St. Scholastica was a sixth-century abbess who, according to the Dialogues of Pope Gregory I, used to meet once a year with her brother, St. Benedict. On the last occasion they were together, they spent their time "satisfying each other's hunger for holy conversation about the spiritual life."

We hope that this blog can become a place where the members of our parish can find a taste of the companionship and conversation that Scholastica and Benedict enjoyed so much. Welcome!

Wednesday, February 15, 2017

Faith & Politics, Part 1

How is your faith related to your political convictions?  An intrepid group of parish members and guests met on three evenings in January and February to explore this and other questions.

In the first session, "Rooted in Love?", we began a process of "thinking about our think" by stepping back to remember where our political views originated.

First, we read as a kind of litany part of an article by Bishop Zubik that listed all the many reasons Catholics gave him to urge him to forbid people from voting for Hillary Clinton--or Donald Trump!  [You can read it here (+).]  Clearly, there is a diversity of political opinion within the Catholic Church.  Why do we see things differently?

We sought to explore that question by recalling our own histories.  In small groups we answered questions such as:

As you look back in life, when do you think your basic political outlook was formed?  What was going on in the political world at that time?  Was there a group of people who were important in that development?
After a break, we considered further questions:
   Do your political ideas connect with your religion or faith? 
   When and how did that happen? 
   Who were the people who were most important to you in forming this connection?
Finally, we considered our religious "touchstones" in forming our political views.  That is, which stories (from the Scriptures or from the lives of the saints, for example) or practices (practices of prayer; the Eucharist) inspire and guide our decisions?

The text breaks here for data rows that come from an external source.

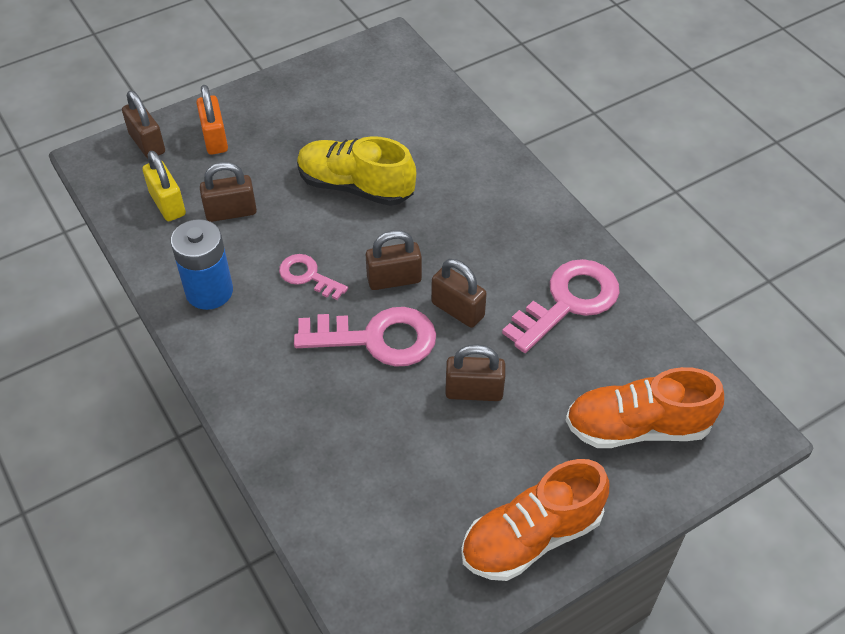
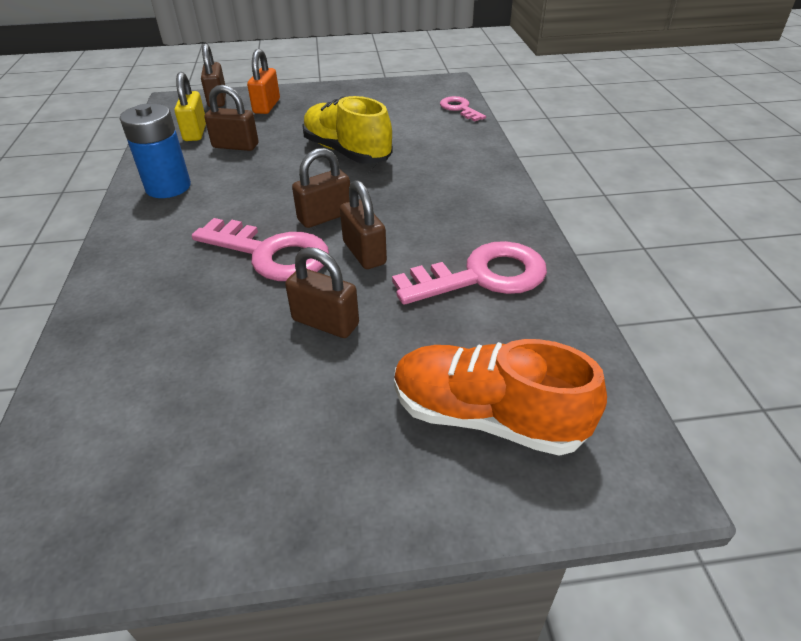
camera: 25 degrees right, 10 degrees down
(308, 276) = (254, 196): pink key -> pink key (459, 108)
(394, 279) = (325, 216): brown padlock -> brown padlock turned 45 degrees counterclockwise
(531, 537) = (270, 493): orange shoe -> none

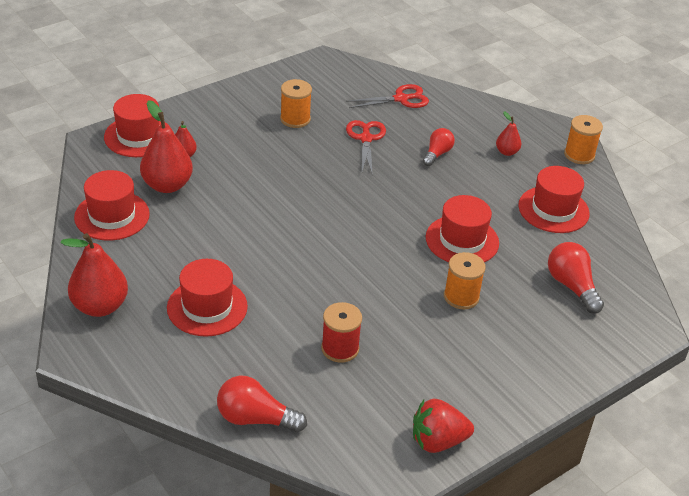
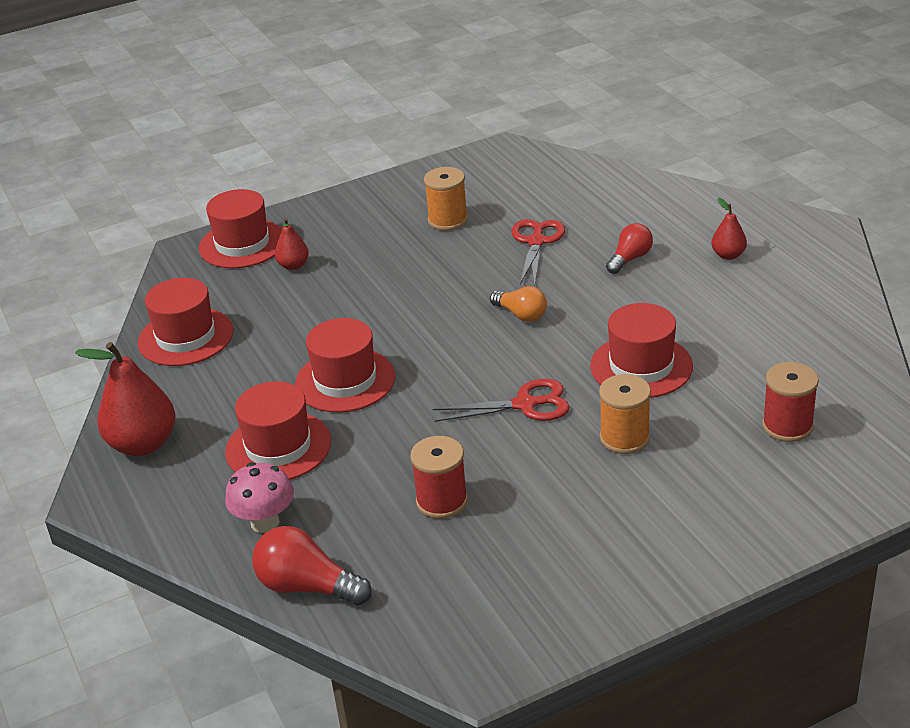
camera: 15 degrees right, 5 degrees down
(167, 185) = (264, 301): red pear -> none
(211, 368) = (265, 522): none -> pink mushroom
(367, 198) = (521, 314): none -> orange light bulb
(401, 99) = (595, 193): red scissors -> red scissors (525, 404)
(438, 441) = (550, 624): red strawberry -> none
(553, 209) = (780, 327): red hat -> red hat (345, 380)
(572, 286) = (787, 426): red light bulb -> red spool
(579, 155) = (832, 257): orange spool -> none

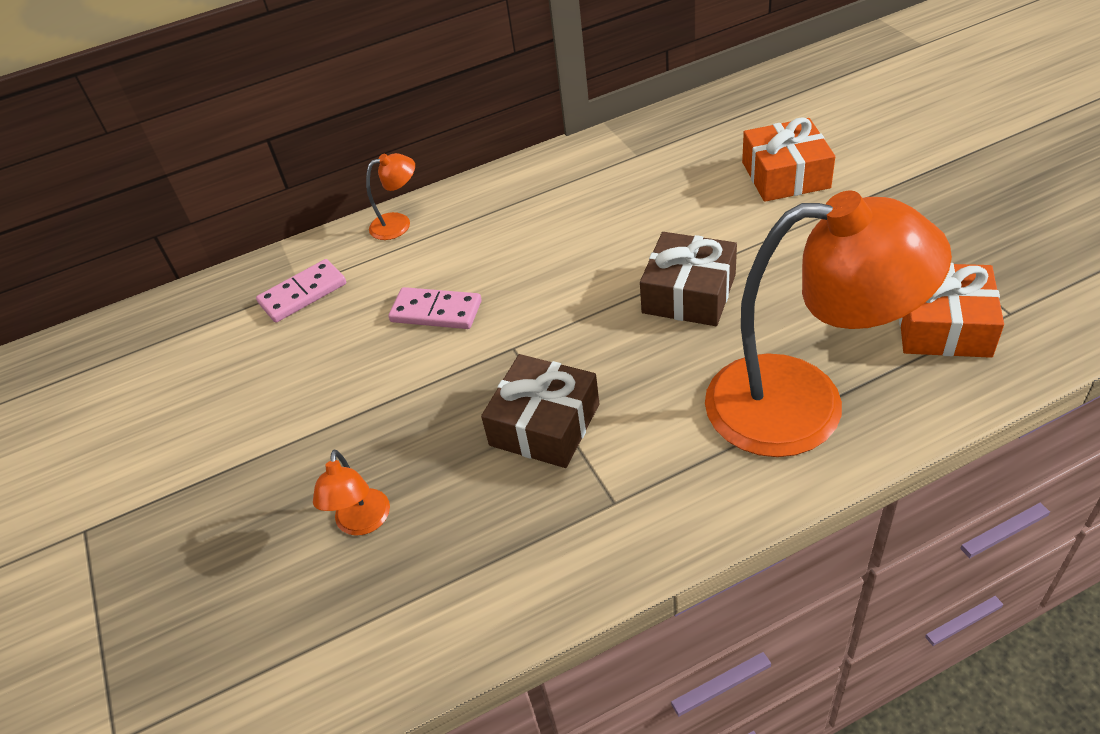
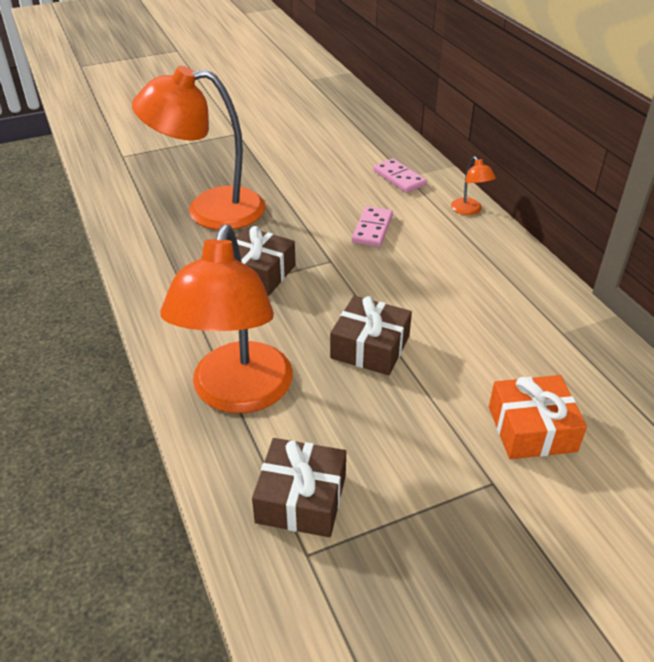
camera: 85 degrees right, 5 degrees down
(362, 523) = (209, 210): orange lamp -> orange lamp, size x2.47
(943, 325) = (301, 499): orange gift -> brown gift

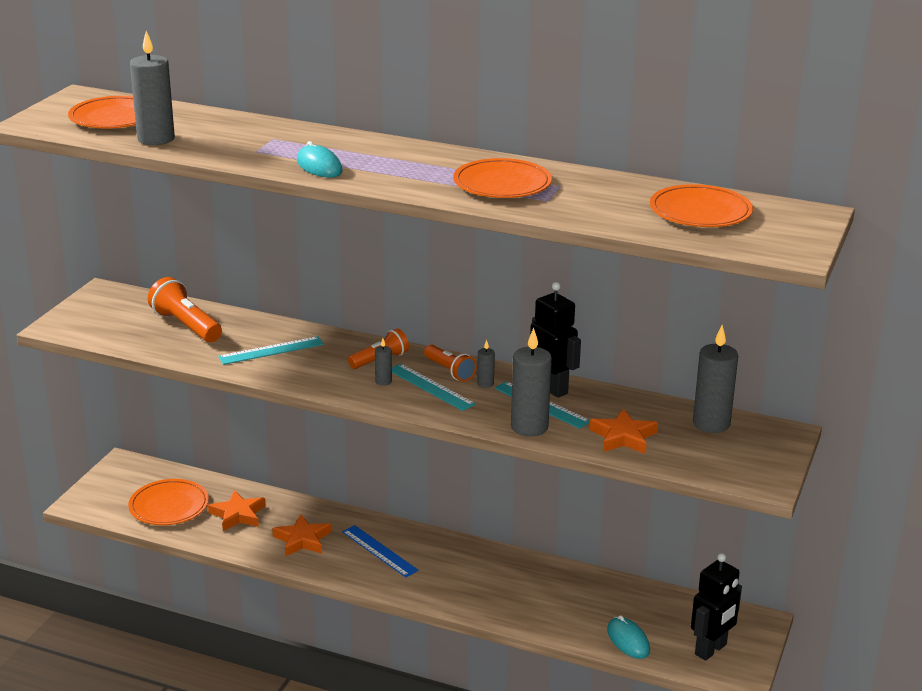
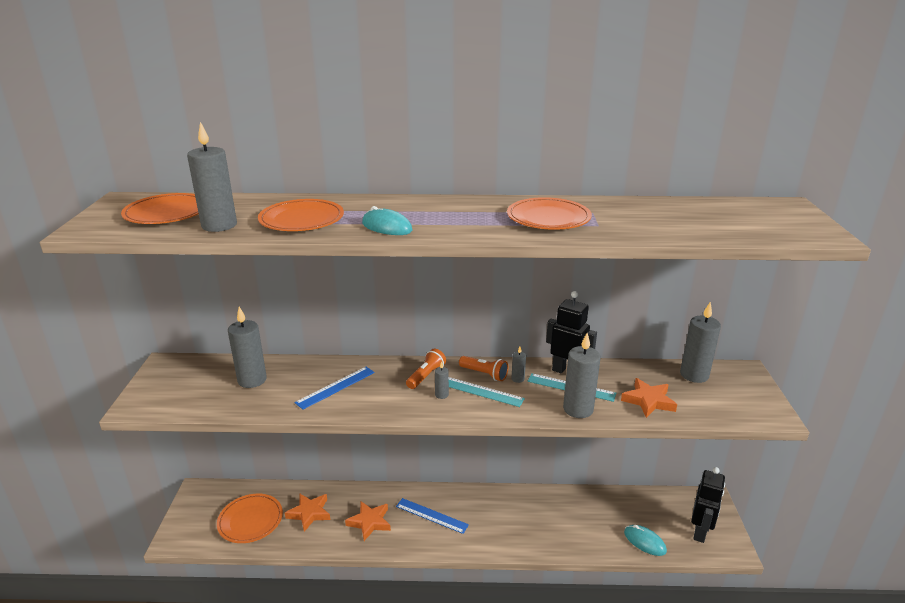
camera: 20 degrees left, 0 degrees up
(186, 326) = (252, 380): orange flashlight -> grey candle
(271, 350) = (335, 387): turquoise ruler -> blue ruler
(700, 211) = (715, 216): orange plate -> orange plate (301, 219)

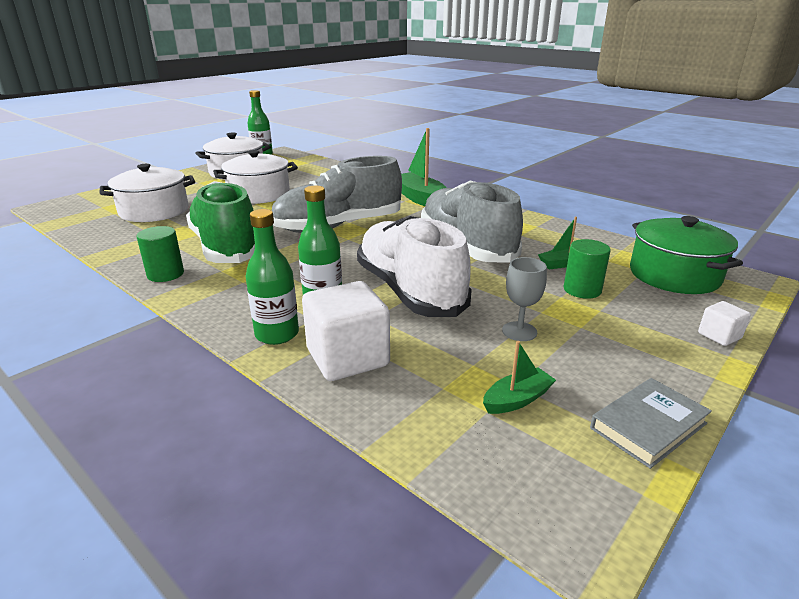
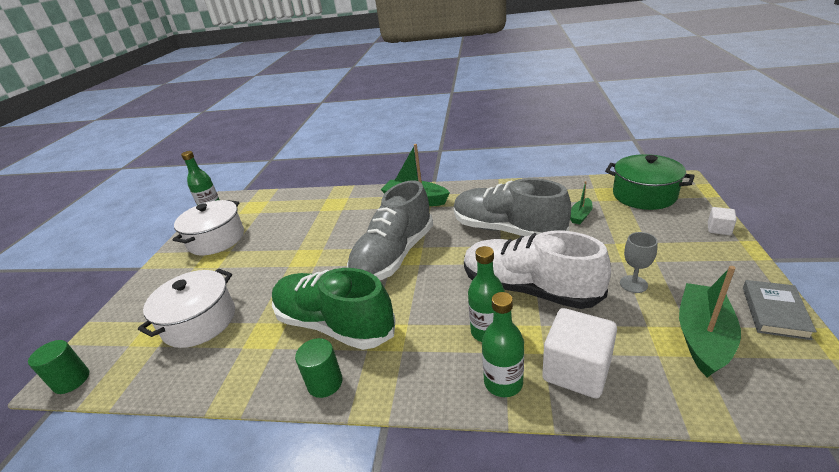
camera: 30 degrees left, 5 degrees up
(259, 194) = (276, 254): white pot -> none
(517, 399) = (703, 337): green boat -> green boat, size x1.90
(582, 290) = (618, 231): green cylinder -> green cylinder (71, 380)

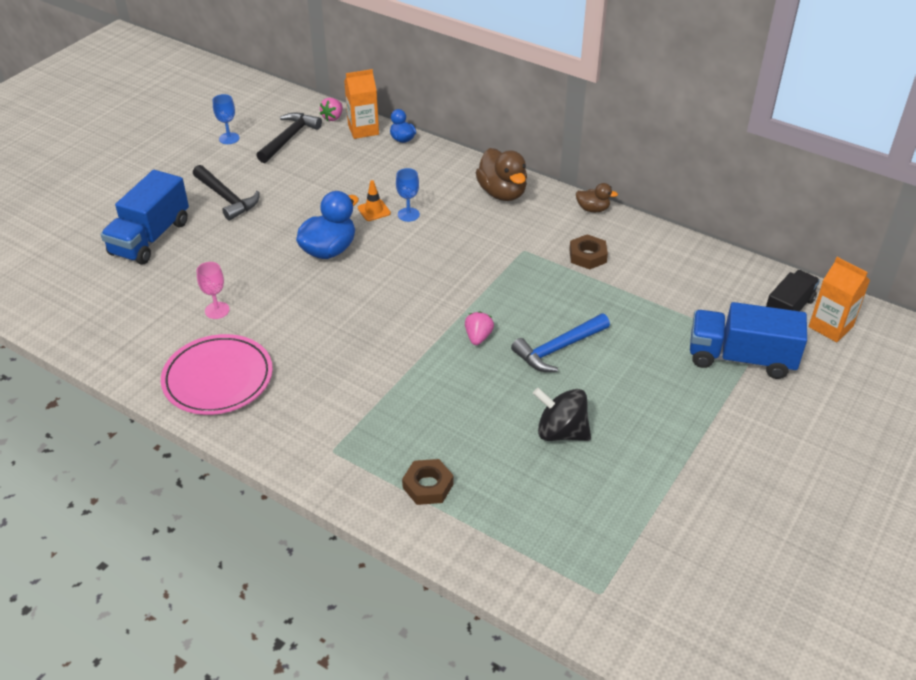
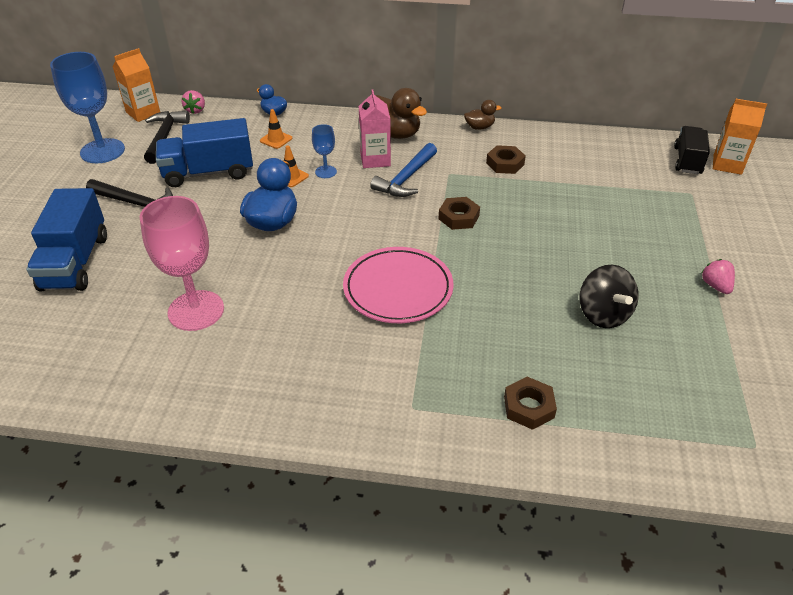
camera: 25 degrees left, 0 degrees up
(217, 310) = (196, 310): pink goblet -> pink goblet, size x2.05
(218, 379) = (243, 378): pink plate -> pink plate (398, 289)
(229, 138) = (102, 151): blue goblet -> blue goblet, size x2.05
(363, 130) = (232, 114): orange carton -> orange carton (143, 113)
(385, 168) = (276, 139): none -> orange traffic cone
(463, 215) = (375, 159): none -> pink carton
(478, 337) = (467, 256): pink strawberry -> pink strawberry (715, 286)
(499, 297) = (458, 217): none -> brown nut
(558, 349) = (543, 244): blue hammer -> blue hammer (406, 178)
(561, 432) = (603, 314): black spinning top -> black spinning top turned 105 degrees counterclockwise
(740, 358) = (687, 207): blue truck -> blue truck (209, 172)

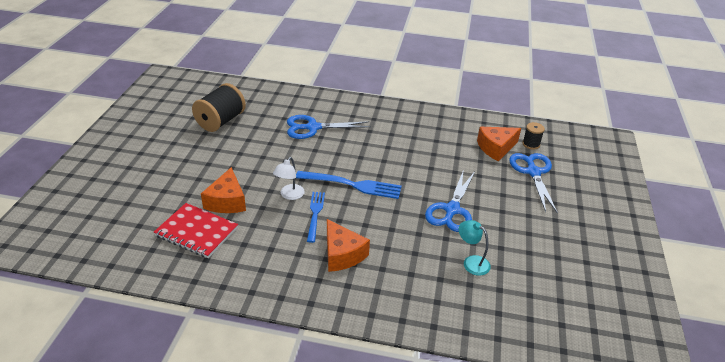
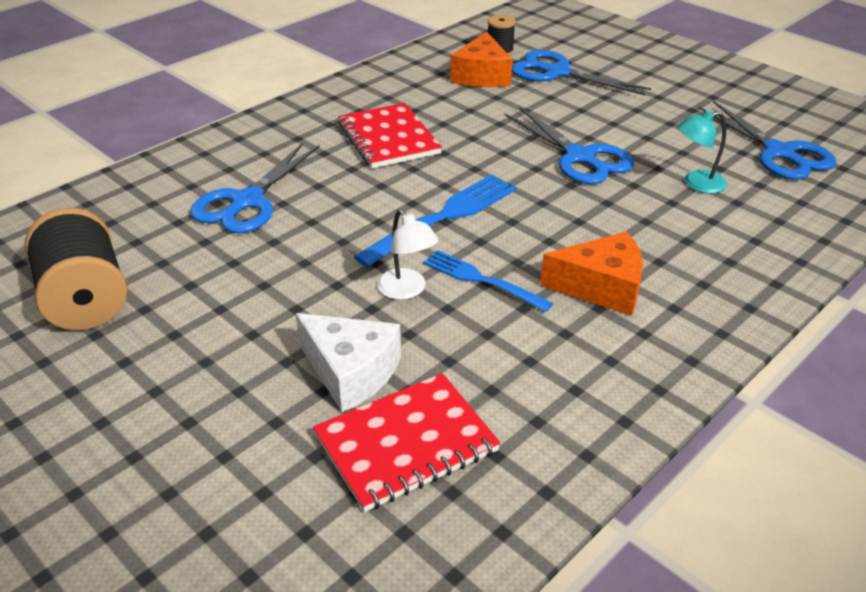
camera: 55 degrees left, 0 degrees up
(227, 201) = (351, 372): orange cheese -> white cheese
(401, 143) = (388, 138): none -> red notebook
(546, 289) = (779, 153): none -> blue scissors

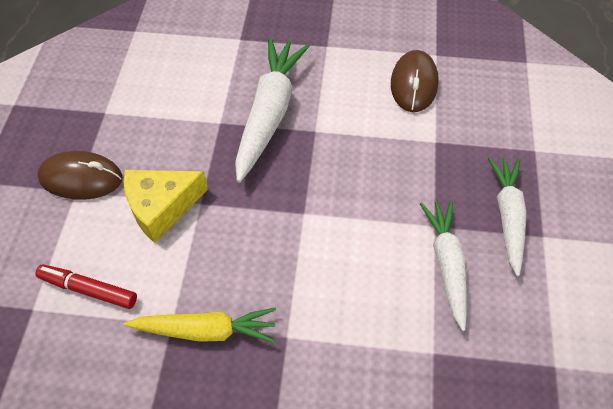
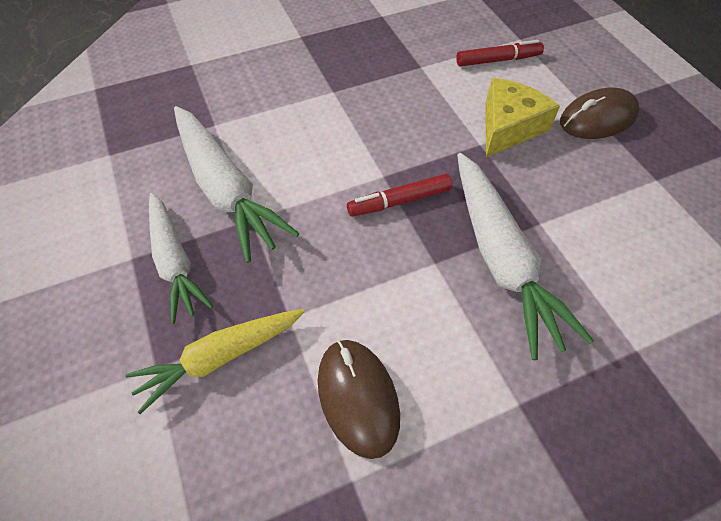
camera: 150 degrees right, 0 degrees up
(206, 330) = (394, 72): yellow carrot -> yellow carrot (220, 358)
(307, 185) = (399, 201): none -> red marker
(446, 264) = (226, 190): white carrot -> white carrot, size x1.51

As you can imagine, sharing our own stories gave us insight into how we are formed politically--and religiously!  The people we were with at important times in our lives (and especially young adulthood) seem to have had a large influence on us.  And it was easy to see how different experiences led us to differing political ideas.

Before and after the break, we watched short videos on Catholic social doctrine.  We began with one from Trocaire, the international aid organization of the Irish Catholic bishops, on "CST [Catholic Social Teaching] in 3 minutes."  You can watch it here (+).

We also watched a brief video from the U.S. bishops and Catholic Relief Services (our international aid organization) on "Life and Dignity of the Human Person." You can watch it below.

We ended with a different sort of litany--a litany of our hopes for our nation.